New technologies are creating new writing experiences. This transformation challenges educators in general and writing instructors in particular, as technological innovations force us to reframe our roles and points of reference. Hyperwriters epitomize this challenge as they struggle to master a new process that includes electronic links, visual images, sound, animation, and other forms of data within a single digitized writing space. We need new process models to help us rethink and adapt our understanding of writing and its instruction.

This "article" presents a selected portion of the findings of a two year study. Data was collected from a purposive sample of writers in the form of interviews, observations, correspondence, journals, and artifacts.  A significant portion of that data was collected over the Internet using asynchronous and synchronous communication.  The subsequent analysis and interpretation of that data offer new insight into how the writing process is affected in the unprecedented hypertextual writing space.  Interpretations, implications, and speculations are framed within communication, writing, and hypertext theories.
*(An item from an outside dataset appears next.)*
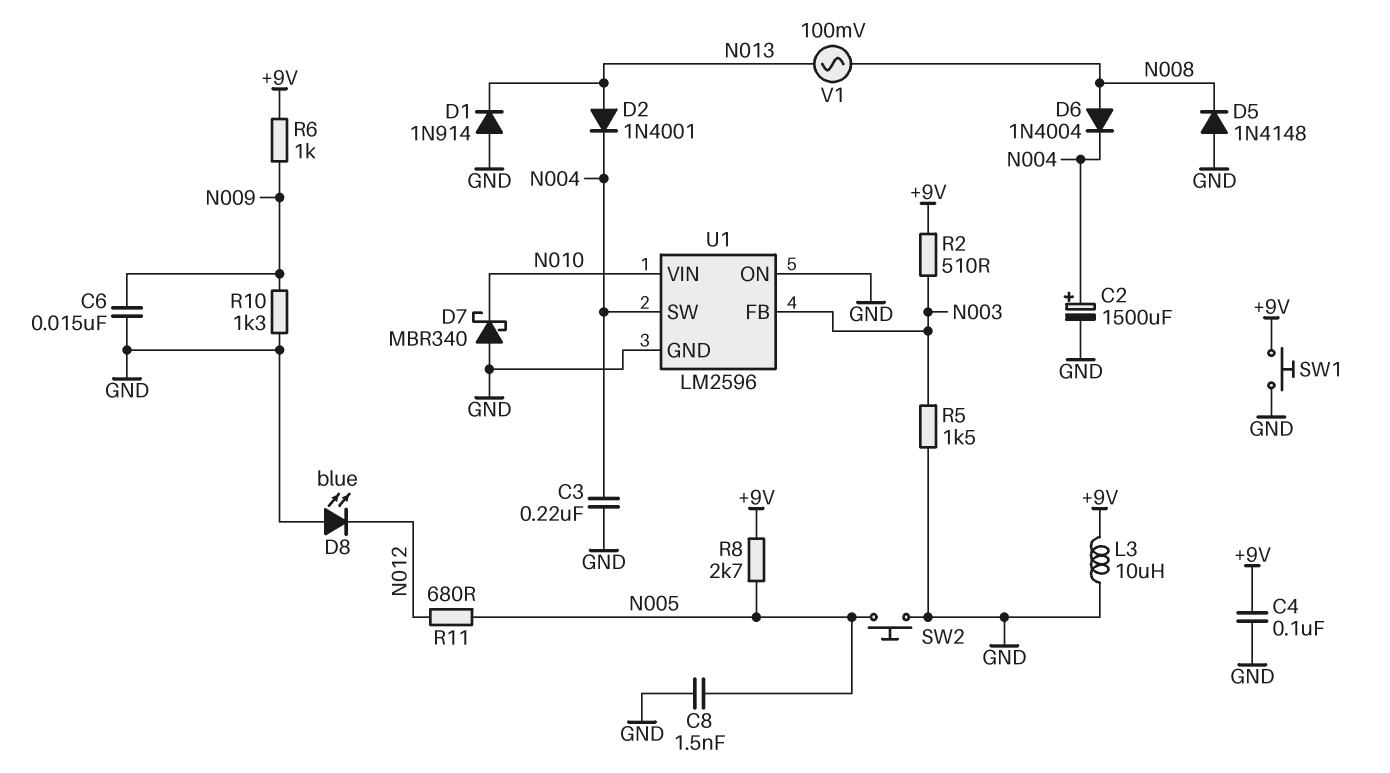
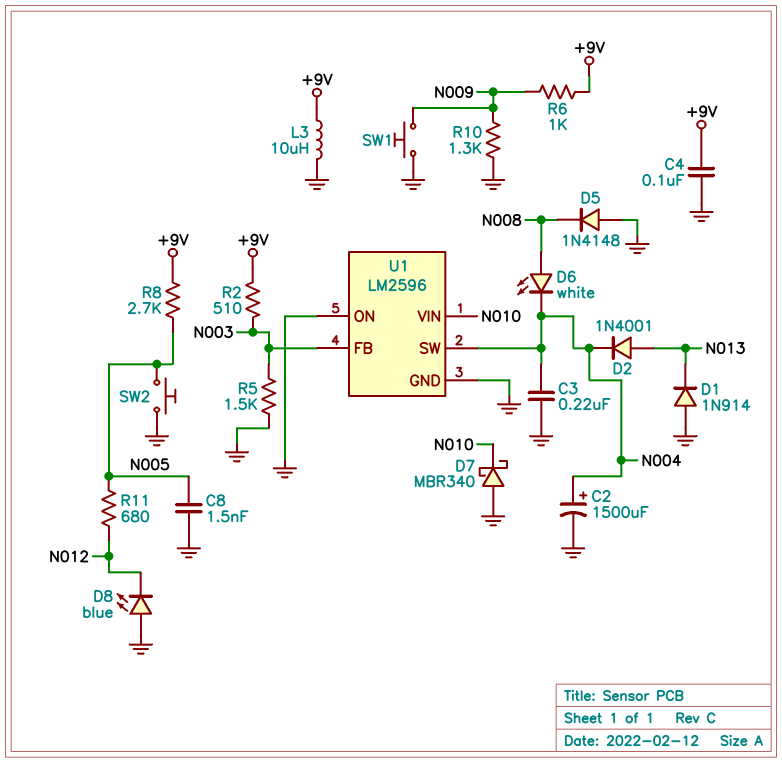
C6: 15nF (GND, N009) -> none
D6: diode 1N4004 (A N008, K N004) -> LED white (A N008, K N004)
SW1: button (+9V, GND) -> button (GND, N009)
V1: AC 100mV (N008, N013) -> none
A new process model is presented.  

As an "indwelling researcher" who inhabits the world s/he is studying, I have come to rely on hypertext and the Internet as my writing space (Maykut and Morehouse 25-36).  It is the principal medium in which I record, contemplate, shape, and disseminate my findings.  I am now equally, if not more, comfortable in this writing space as compared to traditional writing spaces. This space—as my findings show—requires a new kind of writing. It also connotes a new kind of reading. Thus you, dear reader, are asked to adapt and enter into a new relationship with this writer to create meaning. 

This medium asks perhaps more—or at least a different—effort on your part than does the traditional journal article in print.  In return, however, you may find compensation in the spark of a challenge, the surrounding web of supporting documentation you can link to, the freedom from the strictures of linearity, and the chance to develop enhanced facility reading on screen.  Although reading on screen may not be your preferred way to read sizeable text, this instantiation of The Writing Instructor attests to its growing viability.  As James Sosnoski notes, "reading electronic texts on screen is likely to be the predominant mode of reading in the very near future" (161). We are all learners in this new medium.  

You may at any point:

Follow the symbol at the bottom of each page for the "writerly" text, or

Use this article's navigation bar and your own browser tools for the "readerly" text.

Please construct your own paths through this "article." Let your consciousness become the instrument that orders and unifies the information in this web to achieve the coherence you require.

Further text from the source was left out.